As for fellow Florida high school product Austin, who will also be making his first career start, it’ll only be his 14th career college game and his third against a school that passed on him in the recruiting process when notably Clemson, Ohio State, Oregon, USC, Florida and Miami did not.
Modest college statistics aside, Austin is one of six players with thin Notre Dame résumés who top the list of those in best position to strongly influence ND’s bottom line in 2021.
Collectively, they have three starts in a Notre Dame uniform — all by senior safety Houston Griffith (one at cornerback in 2018, two at safety last season).
► Irish Notebook:Don't forget the importance of Notre Dame's running game for the 2021 season
► Updated:Notre Dame football's depth chart for season opener at Florida State
Some of Austin’s missed opportunities were self-inflicted — immaturity as a freshman in 2018, a larger dose of that resulting in a season-long suspension in 2019.
Some were not.
Austin suffered the first fractured metatarsal on July 29, 2020, and a rebreak in October. He put off a second surgery in hopes of returning late in the 2020 season to help the Irish in December/January. Instead it only pushed back his recovery timeline, with Austin missing spring practice and only getting up to full speed finally in August.
“I think he has had some good days and bad days in trying to work through it,” Notre Dame head coach Brian Kelly said Monday. “I think that (wide receivers coach) Del (Alexander) has done a great job of staying really close with him as he navigates not having football.
“So, what does that mean? How do you handle yourself in the classroom and do the right things when football is not a prime mover in your life? I think he's had a lot of really good support around him and then his desire to want to play here at Notre Dame.
“Look, easy story, right? That he (could have) transferred and moved on somewhere else, but he wanted to do it here. He's been strong-minded in terms of fighting through some very difficult times to want to play for Notre Dame."
JD Bertrand
Even if No. 1 weakside linebacker Marist Liufau hadn’t suffered a season-ending broken/dislocated right ankle in practice last week, Bertrand had worked himself into a tag-team situation.
Now, the 6-1, 230-pound junior with seven career tackles tops the depth chart heading into Sunday night’s opener.
Enigmatic senior Shayne Simon also has an opportunity to expand his role at the position.
For Bertrand, first-year defensive coordinator Marcus Freeman’s system has been an absolute schematic fit, but Bertrand deserves credit for taking advantage of that over players with more game experience.
One person who probably saw Bertrand’s rise coming was his older brother, John Michael Bertrand.

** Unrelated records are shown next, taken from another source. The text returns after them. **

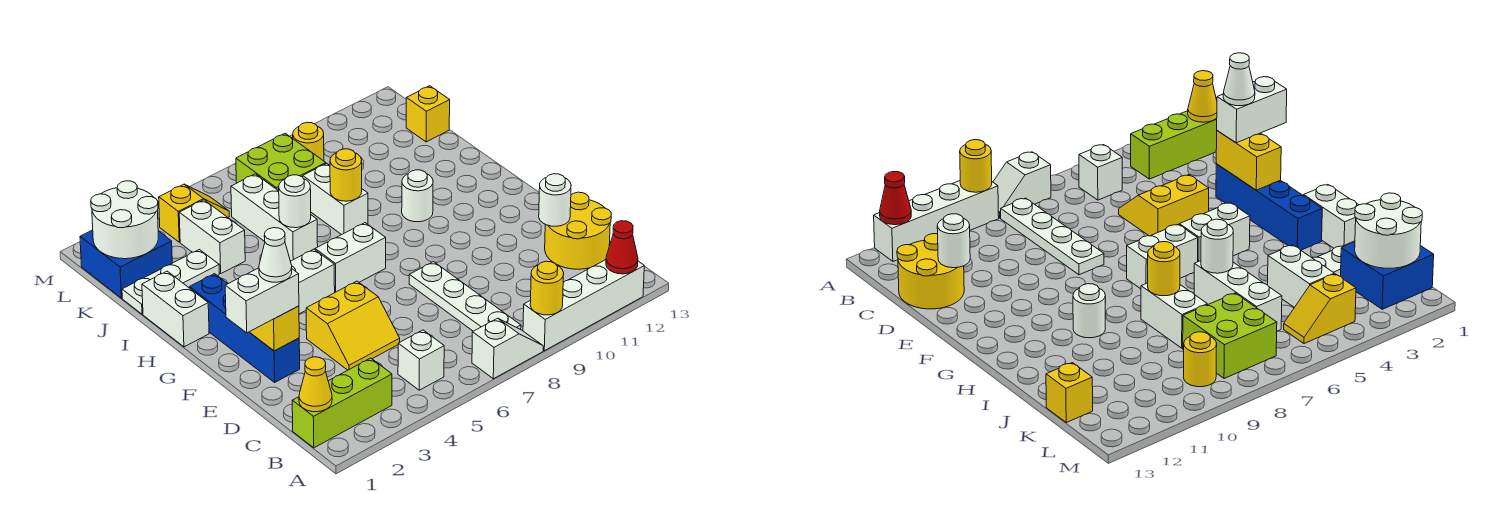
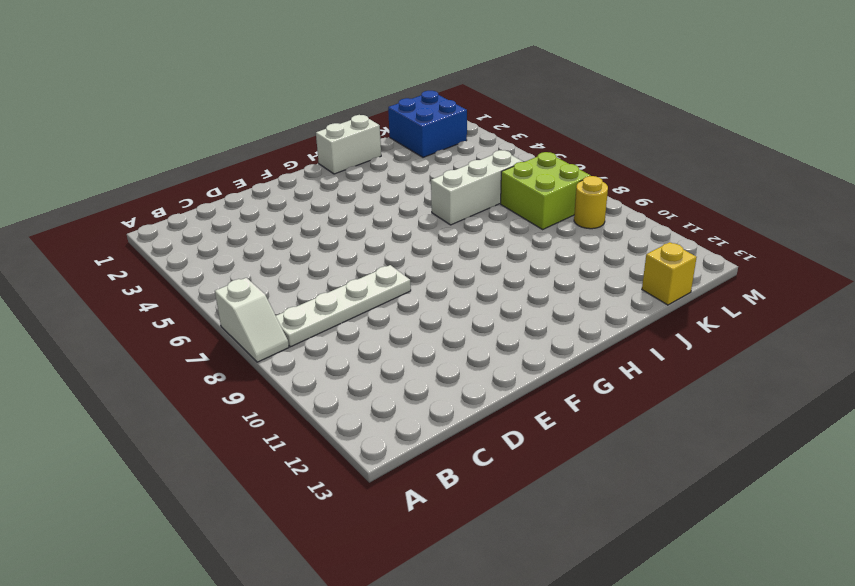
none -> white brick A9:A12 level 1
none -> lime brick B1:B3 level 1
none -> white brick B5 level 1
none -> yellow round brick C12:D13 level 1

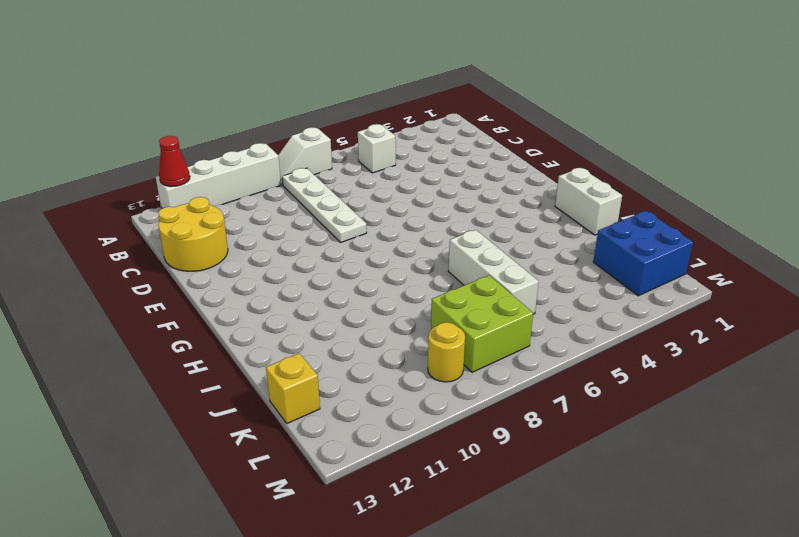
none -> lime brick B1:B3 level 1
none -> yellow slope D4:E5 level 1 top E
none -> blue brick E2:H2 level 1
none -> white brick G4:G5 level 1

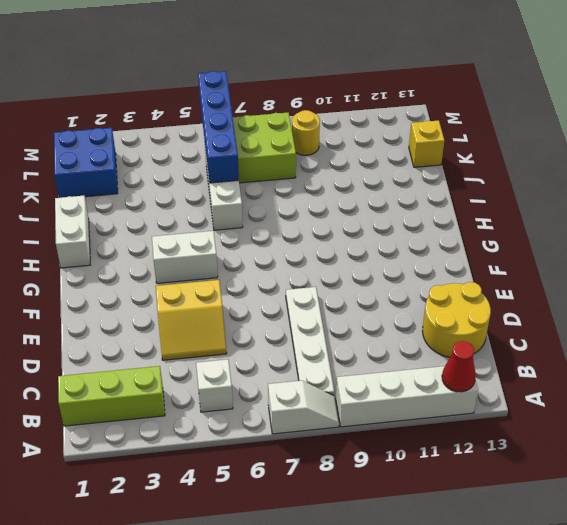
blue brick J6:M6 level 2 -> blue brick E2:H2 level 1
none -> white brick G6:G7 level 1
none -> white round brick H10 level 1
none -> white brick I8:J8 level 1
none -> white plate J1:J3 level 1

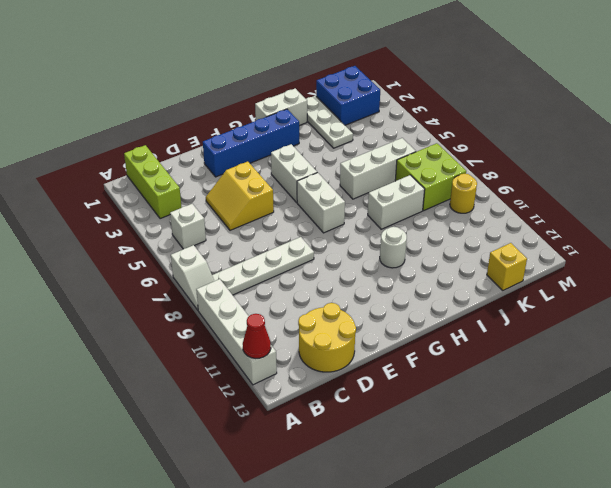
none -> white brick J4:K4 level 1
none -> yellow slope L4:L5 level 1 top 4
none -> yellow round brick A9 level 2
none -> yellow cone B1 level 2

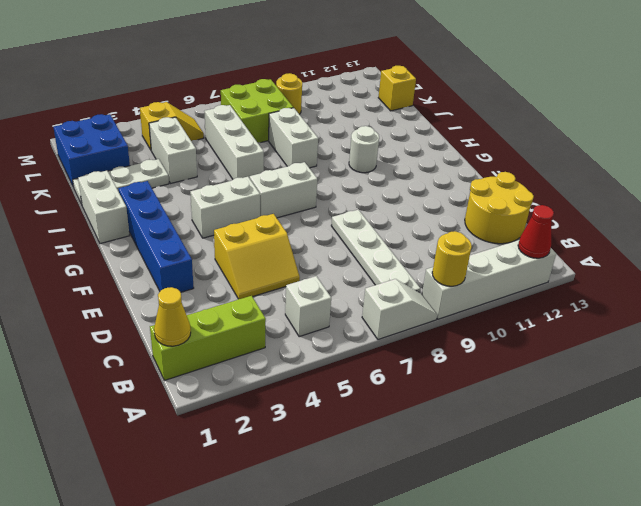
none -> white round brick D12 level 2
none -> yellow brick E2:F2 level 2
none -> white round brick I6 level 2
none -> yellow round brick I8 level 2

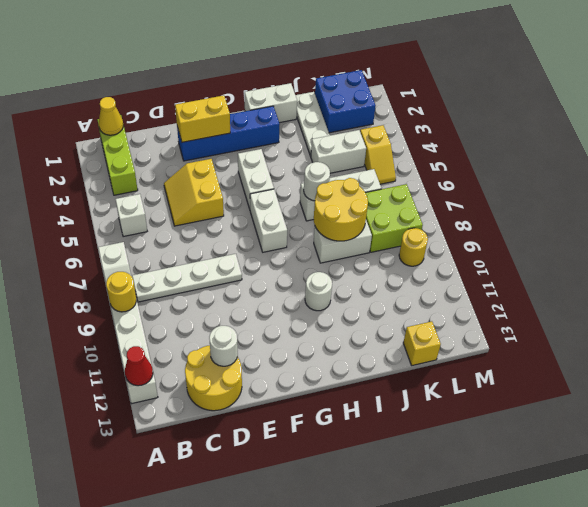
yellow round brick I7:J8 level 2 -> yellow round brick I8 level 2
none -> white round brick K1:L2 level 2
none -> white brick E1:E2 level 3
none -> white cone E2 level 4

John Michael last year grad transferred to ND from a Furman program that had dissolved. Last spring, he became one of the key figures in the Notre Dame baseball team’s seismic transformation into a top 10 team nationally and NCAA Tournament Super Regionals participant for the first time since 2002.
The first-team All-ACC selection went 8-2 with a 3.21 ERA and three complete games.
Leading up to that, John Michael and JD, neighbors in an apartment complex, trained together, did yoga together, talked faith with one another, shared dreams with each other.
“I don’t think you could ask for anything better than that,” John Michael told the Tribune last spring. “He’s my best friend, one of my closest confidants and someone who you share your entire life with. And you have them 100 feet away from you.
“It’s funny because I’m older than him, but I’ve always looked up to him and admired him. His work ethic is superb and I think it’s second to none. It’s really nice to have him here and to be able to push each other and challenge each other in new ways.”
Jack Coan
The grad transfer quarterback from Wisconsin does have 18 starts at his former school, though none since a 28-27 loss to Oregon in the Rose Bowl on Jan. 1, 2020. In that game, Coan went 23-of-35 passing for 186 yards with one touchdown and one interception.
On Sunday, he’ll be the eighth different QB to start a game for Kelly at Notre Dame, with all seven predecessors winning in their debuts.
Kelly named Coan the starter a week into fall training camp, on Aug. 14.
"He's been really good. He's been what he has been,” Kelly said of the 6-3, 223-pound grad senior. “That's the nice part about it. He's the same guy every day. You don't go to practice and go, 'Who's that guy?'
“He is so consistent in terms of who he is and his makeup, his preparation. He's even improved since the spring in a number of the more detailed areas that we've asked him to. That's the mark of a very good quarterback."
Isaiah Foskey
Notre Dame’s position group of strength is undoubtedly its defensive line. And there’s a number of ascending players in expanded roles that could easily fit on this list — the Ademilola twins, Rylie Mills and Howard Cross III among them.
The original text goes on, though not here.